Bibliographical noteFunding Information:
This research made use of NASA’s Astrophysics Data System; data and/or software provided by the High Energy Astrophysics Science Archive Research Center (HEASARC), which is a service of the Astrophysics Science Division at NASA/GSFC and the High Energy Astrophysics Division of the Smithsonian Astrophysical Observatory; data from the Canadian Galactic Plane Survey, a Canadian project with international partners, supported by the Natural Sciences and Engineering Research Council; and the SIMBAD database, operated at CDS, Strasbourg, France. This research is based on observations obtained with XMM-Newton, an ESA science mission with instruments and contributions directly funded by ESA Member States and NASA and observations made with the Spitzer Space Telescope, which is operated by the Jet Propulsion Laboratory, California Institute of Technology, under a contract with NASA.
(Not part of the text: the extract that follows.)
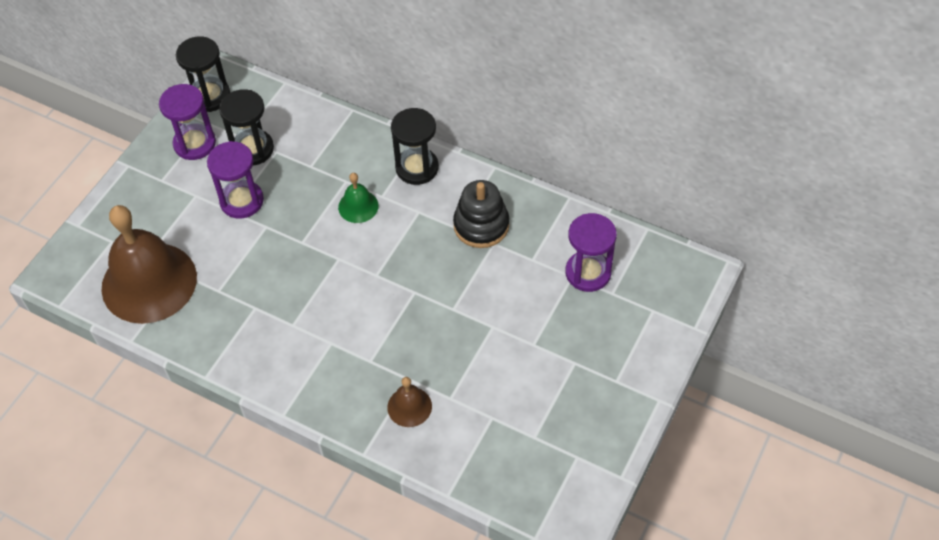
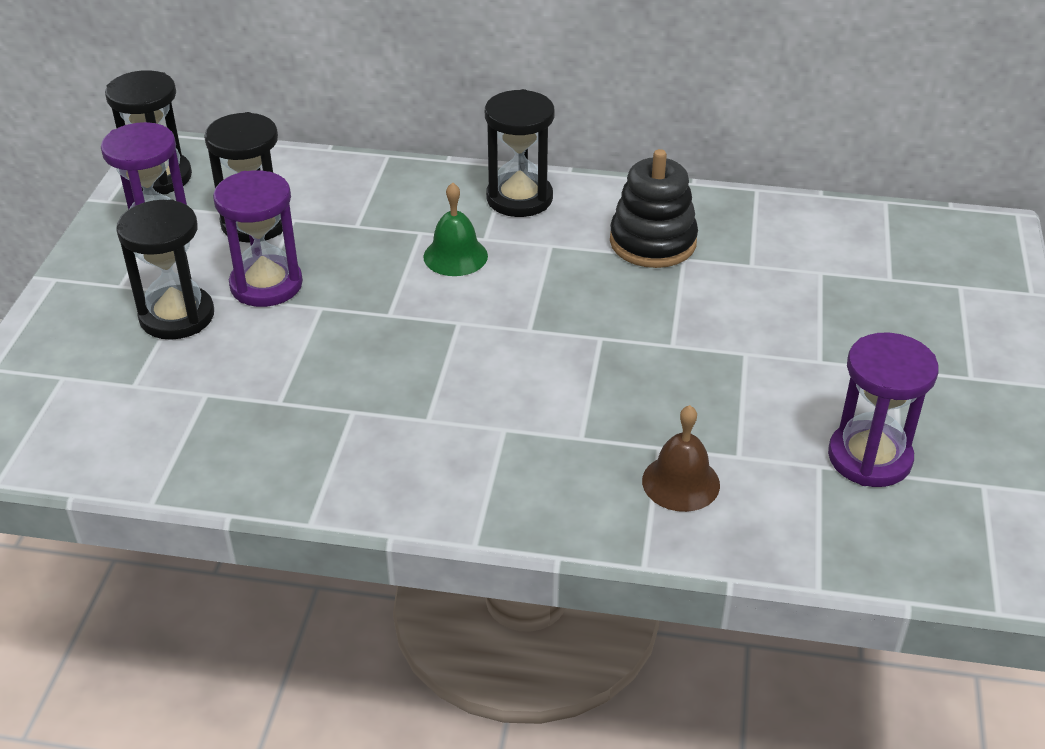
camera: 20 degrees left, 15 degrees down
(149, 282) = (152, 416): brown bell -> none
(185, 212) = (177, 316): none -> black hourglass
(588, 273) = (840, 263): purple hourglass -> purple hourglass (869, 458)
This research is supported by grants from the U.S. Department of Energy Office of Science, the U.S. National Science Foundation, and the Smithsonian Institution and by NSERC in Canada. We acknowledge the excellent work of the technical support staff at the Fred Lawrence Whipple Observatory and at the collaborating institutions in the construction and operation of the instrument. The VERITAS Collaboration is grateful to Trevor Weekes for his seminal contributions and leadership in the field of VHE γ-ray astrophysics, which made this study possible.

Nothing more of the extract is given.